The consideration for the demise is a small sum of Rs. 7.50 only, which anybody could have easily made. The mere fact that the 3rd defendant is
the wife of the 2nd defendant would not prove that the acquisition was made by him benami in her name. It is well established that the burden of
proof is heavy on the person who alleges that a document solemnly executed and registered is not what it purports to be. The 1st defendant who
asserts that Ext. A1 standing in the name of the 3rd defendant enures to the 2nd defendant has to prove facts to establish that assertion. No
evidence worth the name has been given to make out the plea here. No attempt has been made to show that the 2nd defendant paid the
consideration for Ex. A1. When the document of title stands in the name of the 3rd defendant, the presumption can only be that the title is vested in
her. The Subordinate Judge assumed that the burden is on the 3rd defendant to show ""that the plaint schedule property was acquired by her with
her own funds"". Obviously he has misplaced the burden of proof in this case and that has affected his judgment. His reliance on the statements in
Exts. A13 to A15 which are applications for loans made by the 3rd defendant in 1948-51 to the Secretary, Urban Bank, Kozhikode, that her
means to repay is her husband''s income as conclusive proof that she had no funds of her own to have paid the consideration of Rs. 7.50 for Ext.
A1 in 1962 is obviously unwarranted. It is not related to the time of acquisition and even if it did it does not disprove the 3rd defendant''s means to
take the small sum that constituted its consideration. The Munsiff was right when she said that no circumstance has been made out to support the
contention of benami and that ""none of the documents produced support that view"". I am afraid, the Subordinate Judge has drawn his finding on a
mere surmise without any warrant thereto in the evidence on record. Such a finding cannot be a judicial finding to sustain a decree, much less to
reverse a decree passed by the Court of trial.
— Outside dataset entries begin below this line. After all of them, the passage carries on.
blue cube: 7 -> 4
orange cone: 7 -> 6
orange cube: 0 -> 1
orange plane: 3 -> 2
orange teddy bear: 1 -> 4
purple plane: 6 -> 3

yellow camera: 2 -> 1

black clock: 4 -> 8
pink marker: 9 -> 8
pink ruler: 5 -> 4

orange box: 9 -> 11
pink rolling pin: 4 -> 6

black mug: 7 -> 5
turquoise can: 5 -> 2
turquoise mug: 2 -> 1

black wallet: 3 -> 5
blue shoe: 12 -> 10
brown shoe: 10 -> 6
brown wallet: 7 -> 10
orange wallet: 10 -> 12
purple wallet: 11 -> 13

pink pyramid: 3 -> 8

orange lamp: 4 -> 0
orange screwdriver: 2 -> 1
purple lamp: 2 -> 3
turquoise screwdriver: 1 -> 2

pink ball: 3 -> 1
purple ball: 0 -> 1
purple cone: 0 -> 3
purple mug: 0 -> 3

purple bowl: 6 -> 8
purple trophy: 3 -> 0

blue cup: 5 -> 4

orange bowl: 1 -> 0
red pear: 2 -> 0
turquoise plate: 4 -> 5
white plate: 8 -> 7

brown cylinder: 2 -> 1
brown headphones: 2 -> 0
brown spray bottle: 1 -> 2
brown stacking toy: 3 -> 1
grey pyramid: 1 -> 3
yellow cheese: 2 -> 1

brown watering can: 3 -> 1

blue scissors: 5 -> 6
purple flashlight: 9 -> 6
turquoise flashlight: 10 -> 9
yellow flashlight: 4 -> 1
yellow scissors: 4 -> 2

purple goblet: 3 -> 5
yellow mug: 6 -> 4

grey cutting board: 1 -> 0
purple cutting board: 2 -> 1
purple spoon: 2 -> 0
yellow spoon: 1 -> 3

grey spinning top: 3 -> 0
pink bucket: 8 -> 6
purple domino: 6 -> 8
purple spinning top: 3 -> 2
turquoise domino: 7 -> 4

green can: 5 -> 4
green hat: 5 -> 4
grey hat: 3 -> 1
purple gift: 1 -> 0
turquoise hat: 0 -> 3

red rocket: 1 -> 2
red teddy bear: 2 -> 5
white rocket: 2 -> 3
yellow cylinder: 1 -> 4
4. Strong reliance was had by the contesting respondent on the recitals in a hypothecation bond, Ext. B1, executed by defendants 2 and 3 in
favour of the Urban Bank, that the property belonged to them and was in their possession. True, no distinction is made there between the 3rd
defendant and her husband the 2nd defendant; but even there it is not stated that the property belongs to the 2nd defendant alone, which is the plea
of the 1st defendant here. As held by the Supreme Court in Neelakantan Damodaran Namboori and Another Vs. Velayudhan Pillai Narayana
Pillai and Another, a recital in confirmation of pre-existing rights in a person who had no such rights in fact, would not convey any rights in the
property to him. A mere recital that the property belongs to both the husband and the wife will not therefore convey any interest in the property of
the wife to the husband. There is no estoppel in the case as that recital was not made to the 1st defendant. The result is that this appeal succeeds. I
allow it with costs, and, in reversal of the decree of the Court below, restore that of the Munsif to effect.